JULY 4, 2015
Teams not confirming mini-GP race format shakeup
Team bosses at Silverstone were reluctant to confirm the details of a race weekend format shakeup that could save the increasingly slated sport.
Information leaked to specialist publications ahead of the British grand prix indicated the Strategy Group is considering adding extra races to the traditional weekend format.
One could be contested by 'third' or rookie drivers, while another short sprint features the race stars on a Saturday, with the finishing order to determine the grid for the main event.
But Claire Williams, whose British team is on the controversial Strategy Group, refused to confirm the details.
"I'd love to be able to but at the moment the ideas that we are considering are embryonic and we have to ensure that we do a full analysis of those ideas," she said.
She said one reason for staying quiet is that when ideas need to be "retracted", that can lead to "disappointment", which may be the case with the proposed reintroduction of refuelling, which has now been categorically scrapped.

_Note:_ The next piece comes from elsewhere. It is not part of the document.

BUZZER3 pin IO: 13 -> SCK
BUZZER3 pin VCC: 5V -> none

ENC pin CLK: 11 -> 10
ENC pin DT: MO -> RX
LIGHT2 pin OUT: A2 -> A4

Another rumoured idea, reportedly backed by F1 supremo Bernie Ecclestone, is that struggling engine manufacturers like Renault and Honda are allowed to catch up through the imposition of an upper 'horse power cap'.
But as far as another Strategy Group member is concerned, Mercedes' utter dominance of the sport may only be a problem because the media is being so negative.

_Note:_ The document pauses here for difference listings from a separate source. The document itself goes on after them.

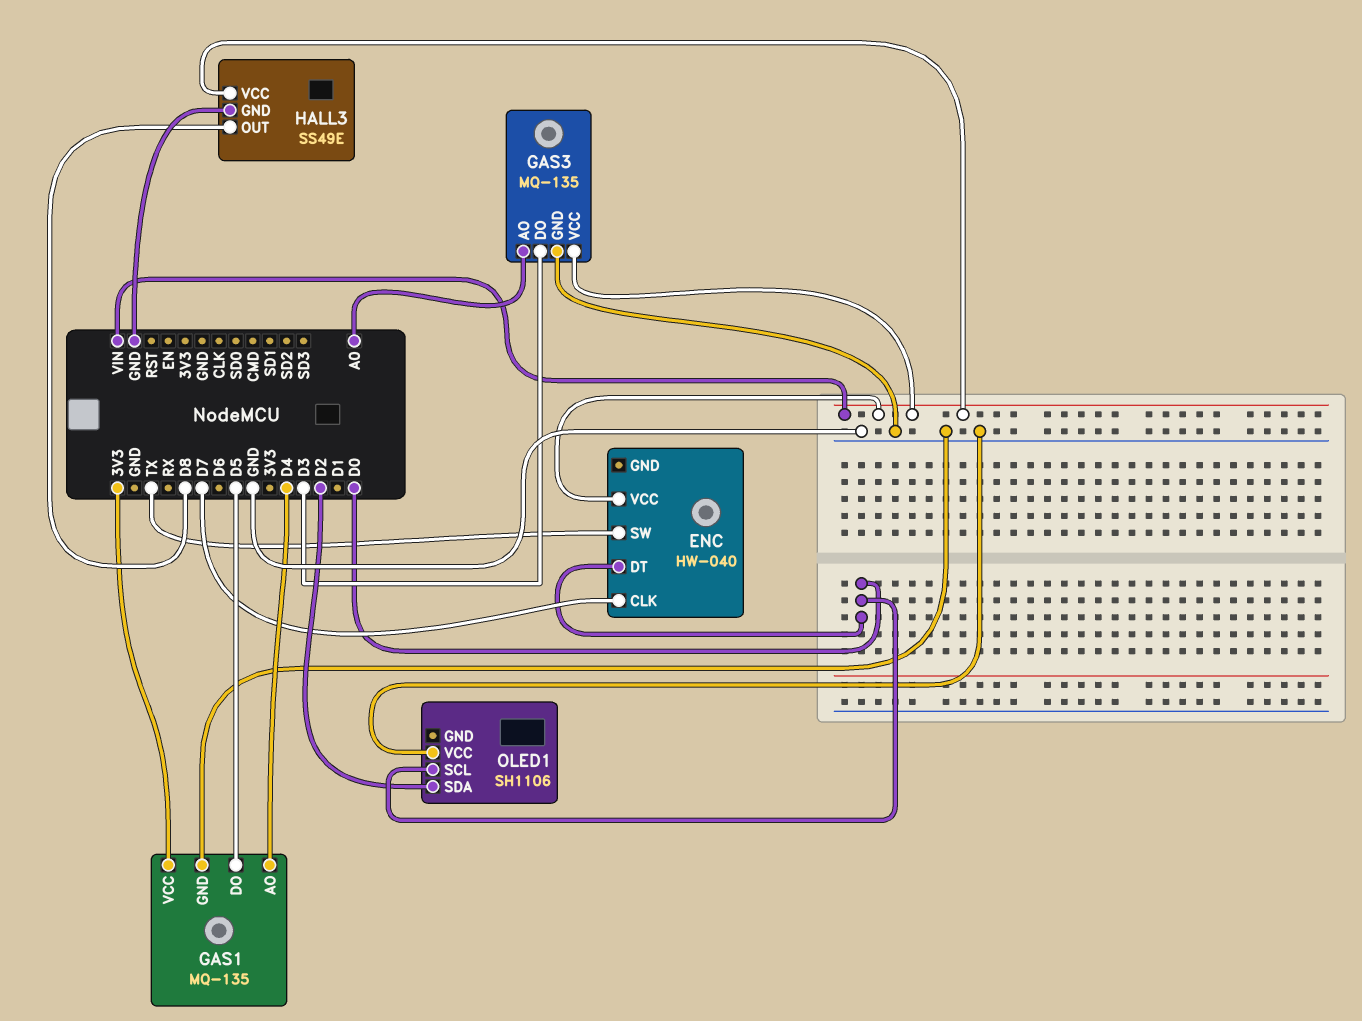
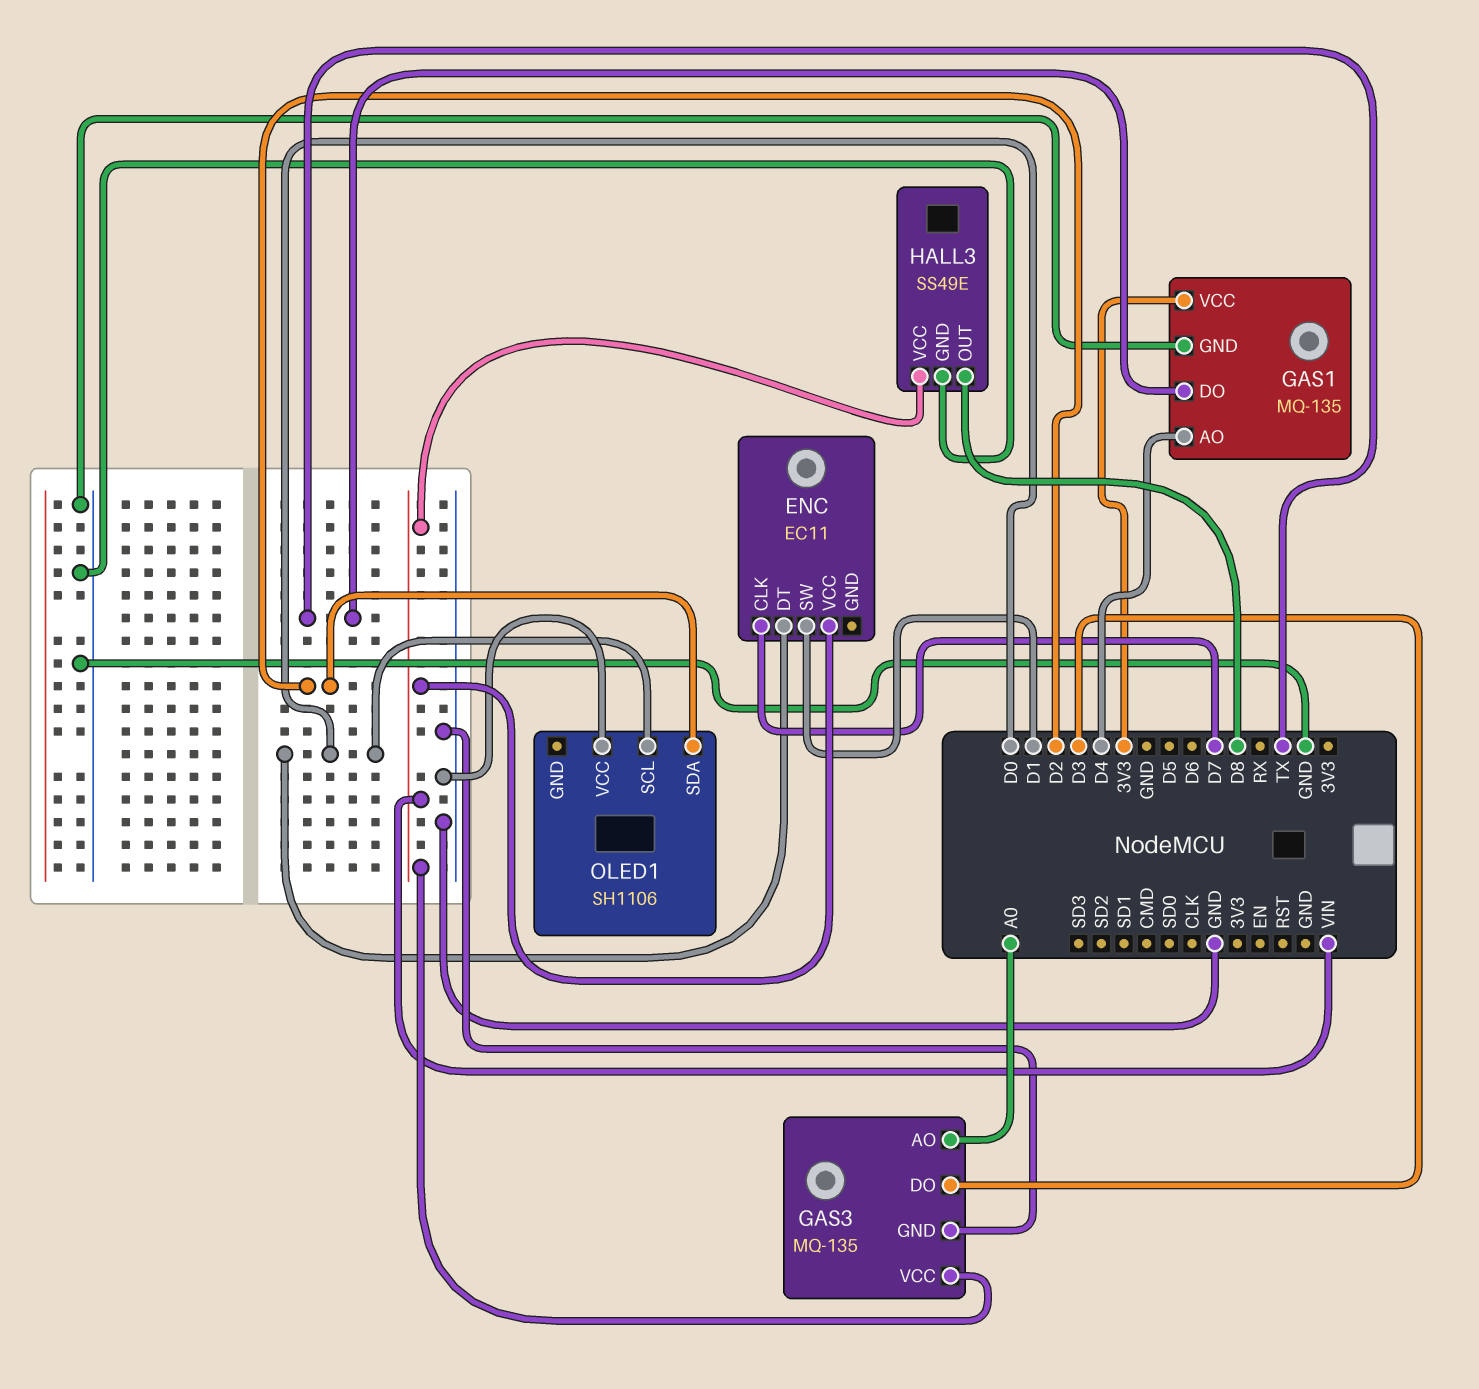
ENC: HW-040 -> EC11
ENC pin SW: TX -> D1
GAS1 pin DO: D5 -> TX

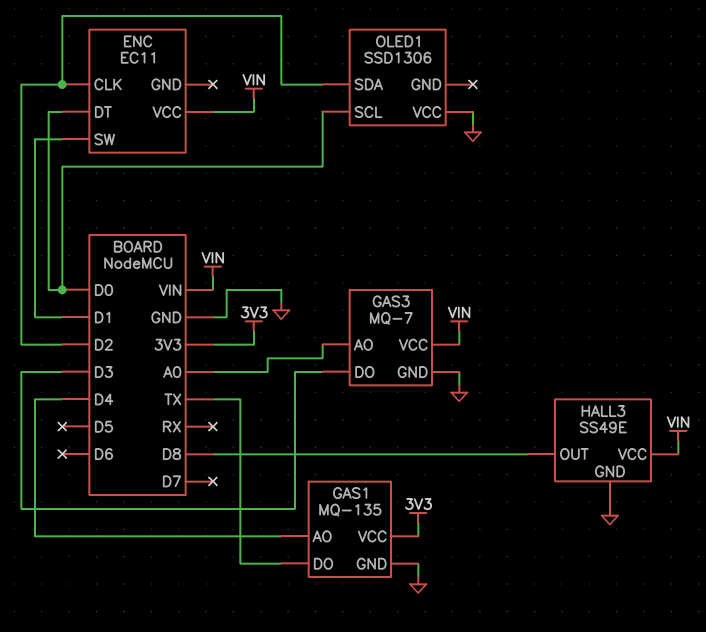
ENC pin CLK: D7 -> D2
GAS3: MQ-135 -> MQ-7
OLED1: SH1106 -> SSD1306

"Either they (journalists) can say 'The sport is very boring because the two Mercedes cars are quicker than everybody else by miles', or they can say 'Wow, Mercedes did a fantastic job'," said Force India supremo Vijay Mallya.
Lotus chief executive Matthew Carter agrees, even though Ecclestone was quoted recently as bluntly denouncing F1's new power unit technology as "crap".
"I presume you're referring to Mr Ecclestone when you say the negative comes from him," Carter said at Silverstone. "I think he reacts to what is written in the press."
But Mallya also thinks it is up to Ecclestone to fix the sport's problems.
"He shouldn't be selling the product if he thinks it was crap," said the Indian.
"But considering that he (Ecclestone) sells the product - that he calls crap and makes billions out of it - he needs to work with the participants to 'un-crap' it!" he added.